Writing gets boring sometimes, especially when you’ve been doing it as long as I have, so this off-season I set myself a challenge: between the announcement of the Hall of Fame ballot and the closing of the vote, I endeavored to write one post per day about Edgar Martinez and why he should be in the Hall. (If you’re interested in reading any of them, they’re under the tag #EdgarHOF.) Over November and December, up until the deadline, I wrote 57 posts about Edgar Martinez (they would have been consecutive, but I gave myself Christmas off). Sometimes they were reflective, sometimes stat-based, sometimes—very often— silly. There weren’t a lot of people on the site then, in those cold winter months, and very often those posts felt like a conversation I was having with myself. (It was suggested, gently, on more than one occasion, that I need not carry through with the whole thing.) But those posts felt important, and making a space for Edgar, for what he means to me, felt important.
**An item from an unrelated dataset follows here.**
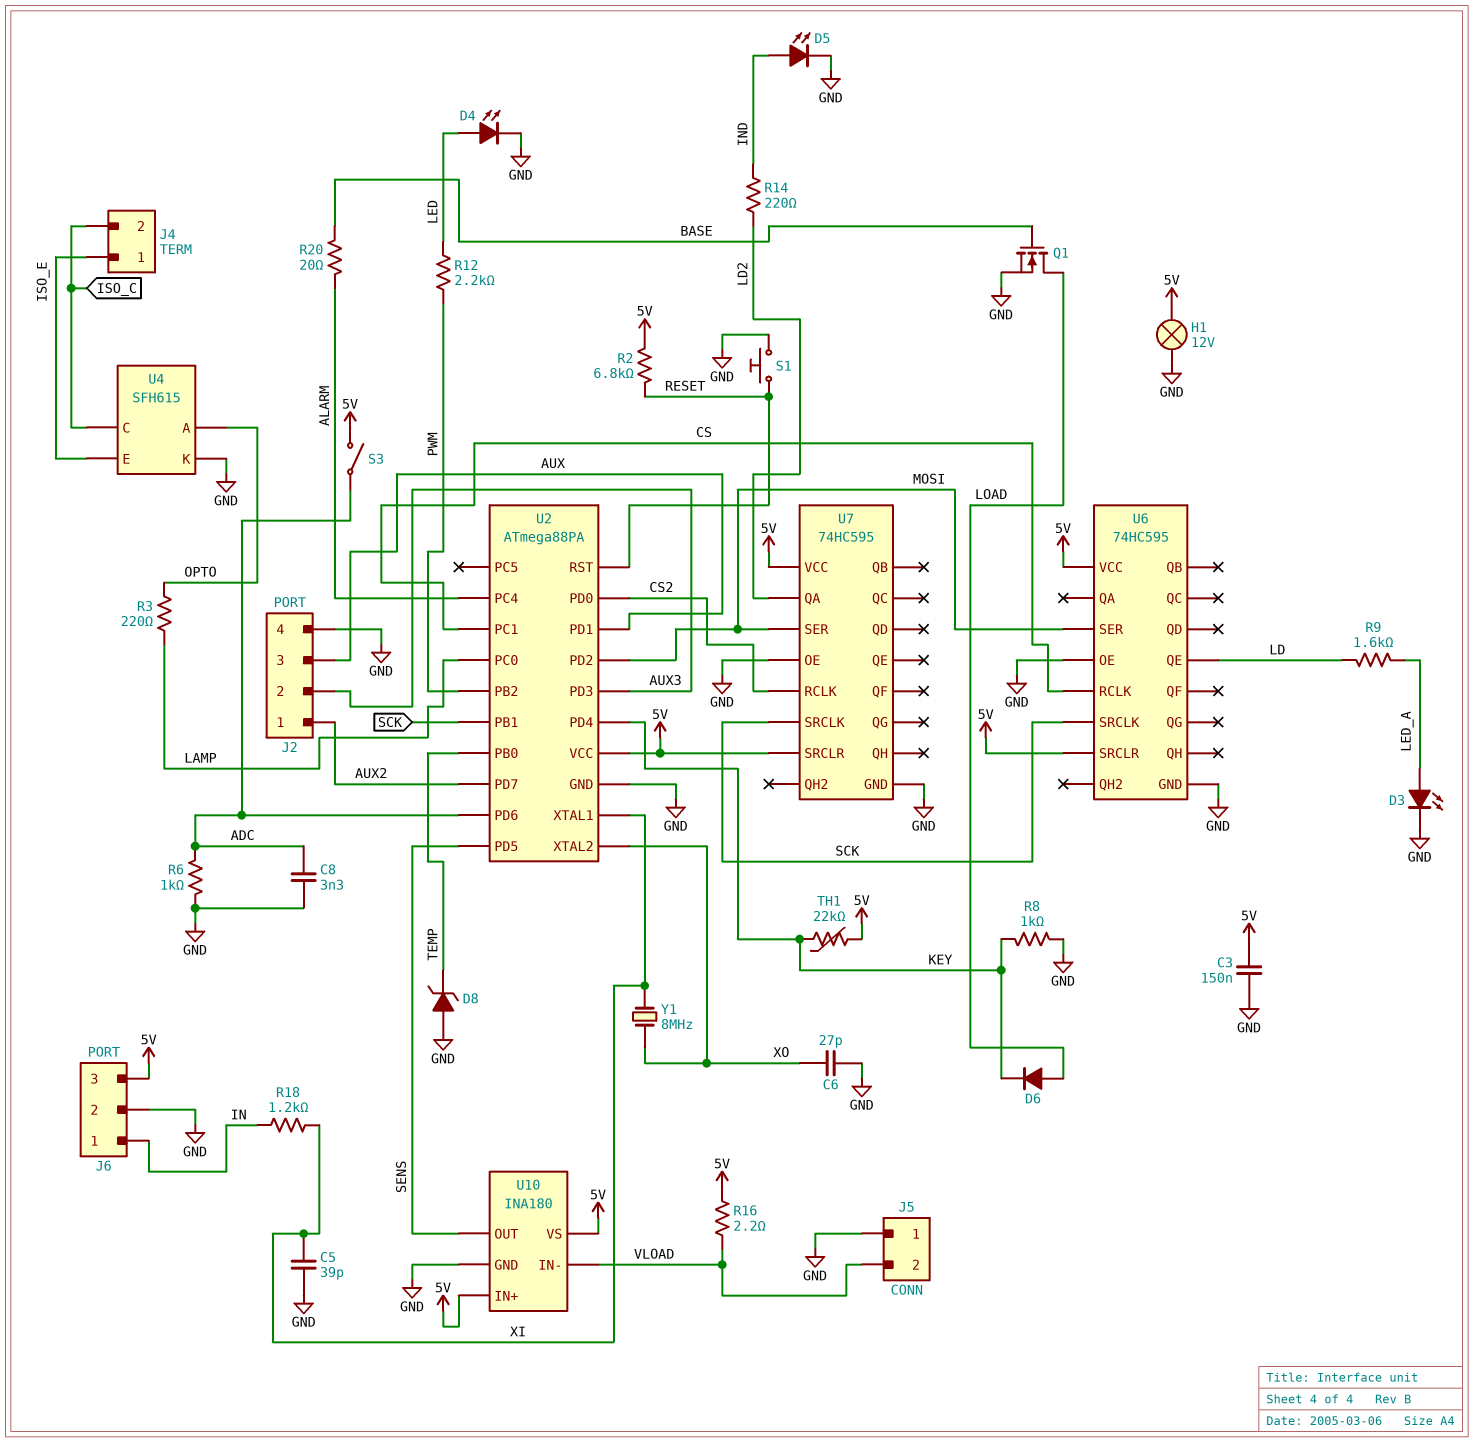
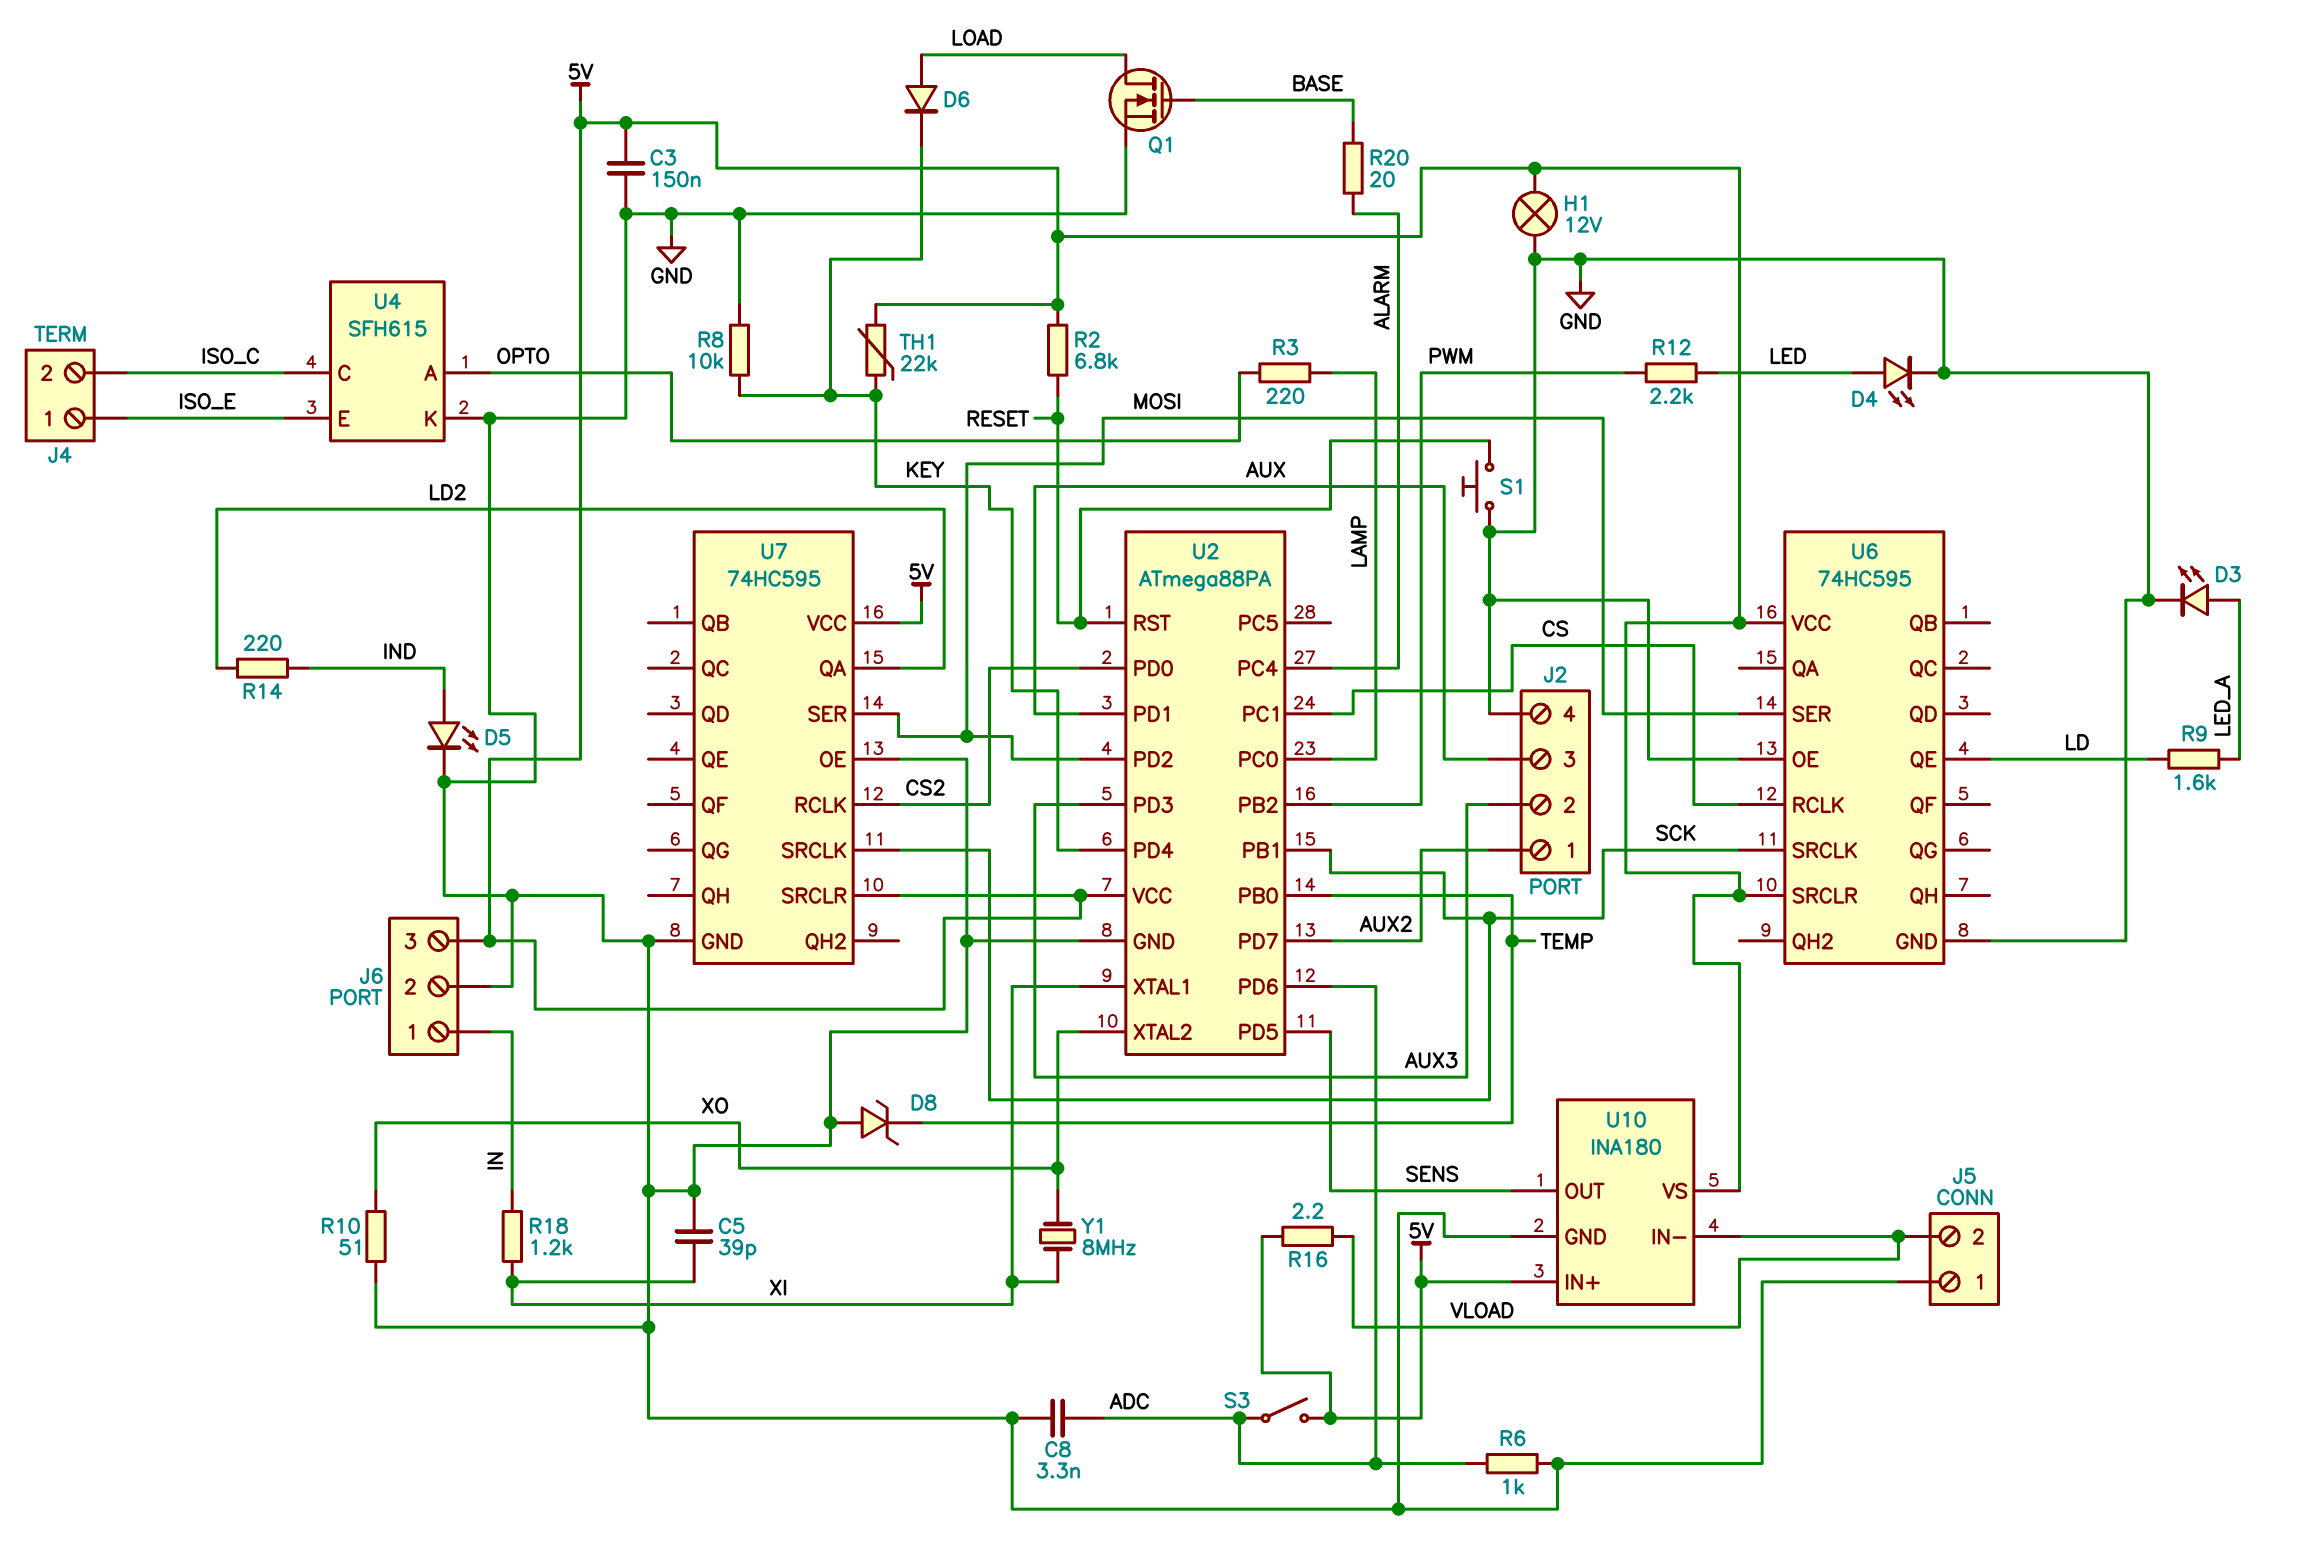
C6: 27pF (GND, XO) -> none
R8: 1k (GND, KEY) -> 10k (GND, KEY)
R10: none -> 51 (GND, XO)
At Paxton’s last home start, I was sitting in the Maple Grove early with some of the Grovers, and a young girl, maybe 11 or 12, came up in a Paxton shirsey. They didn’t have seats in the Grove, her mom explained, but Paxton is her daughter’s favorite player and she was hoping she could maybe have an eh card? Meg (@Section331) dug an extra one out of her bag and handed it over, and this girl’s eyes got so big, looking down at the slightly-battered card like it was a holy object, like she couldn’t believe she was getting to hold and keep this thing, this direct connection to her idol; she posed for a picture near the tree and clutched it to her chest, grinning hugely, and in her face I saw myself at that age, clutching a program with Edgar’s face on it.
Heroes are important. They connect our tiny, fragile selves to something larger but still human; ourselves, but bigger, better. In studying Edgar from afar, constantly training my tiny telescope on his star, I saw a person who was talented, but hard-working; strong but resilient; quiet, but a leader; and above all else, kind. I saw someone I wanted to be, someone I still want to be.
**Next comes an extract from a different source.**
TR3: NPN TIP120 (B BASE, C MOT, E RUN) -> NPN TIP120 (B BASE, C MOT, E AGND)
Because the team has been without postseason success for so long, I think we forget that heroes are made and minted every day, that just as there is a generation of Northwest pitchers who wear 34 (hello, Max Engelbrekt), there are now kids requesting 65, 23, 22, 15. And those kids are being shaped by the team that’s before them. They look at Nelson Cruz tackle-hugging Seager after a home run and understand this expression of emotion is valid. They see Paxton stepping up to be the Mariners’ representative for Athlete Ally and know that equality matters to their favorite pitcher. They see the work Canó and Cruz do with helping their teammates, their home country, their communities, and understand the importance of giving back, that being great on the field is one kind of heroism, and off the field, another.
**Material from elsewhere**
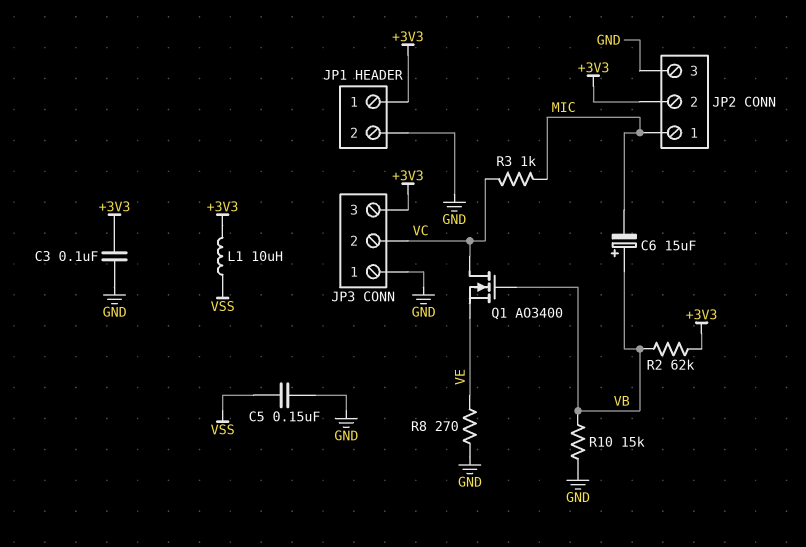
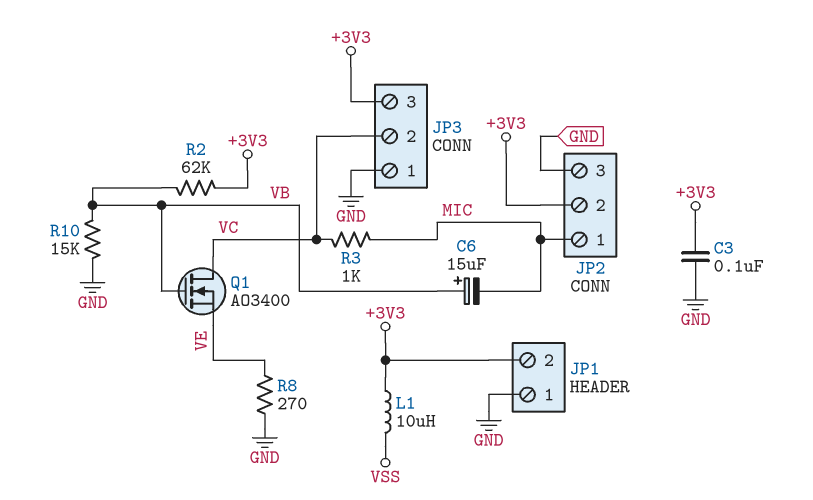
C5: 150nF (GND, VSS) -> none
JP1 pin 1: +3V3 -> GND
JP1 pin 2: GND -> +3V3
This week, the Mariners will enshrine someone who was great on both sides of the field, someone who continues to serve the one franchise he’s known. Let’s take this as an opportunity to tell stories about our hero, to tell them for the kids who won’t get to know him firsthand as a player, only as the wry smiling Buddha-figure in the dugout. Leave your Edgar stories in the FanPosts, and the staff will contribute ours, as we ring in Edgar’s induction to the Mariners’ Hall of Fame this weekend. Edgar, forever.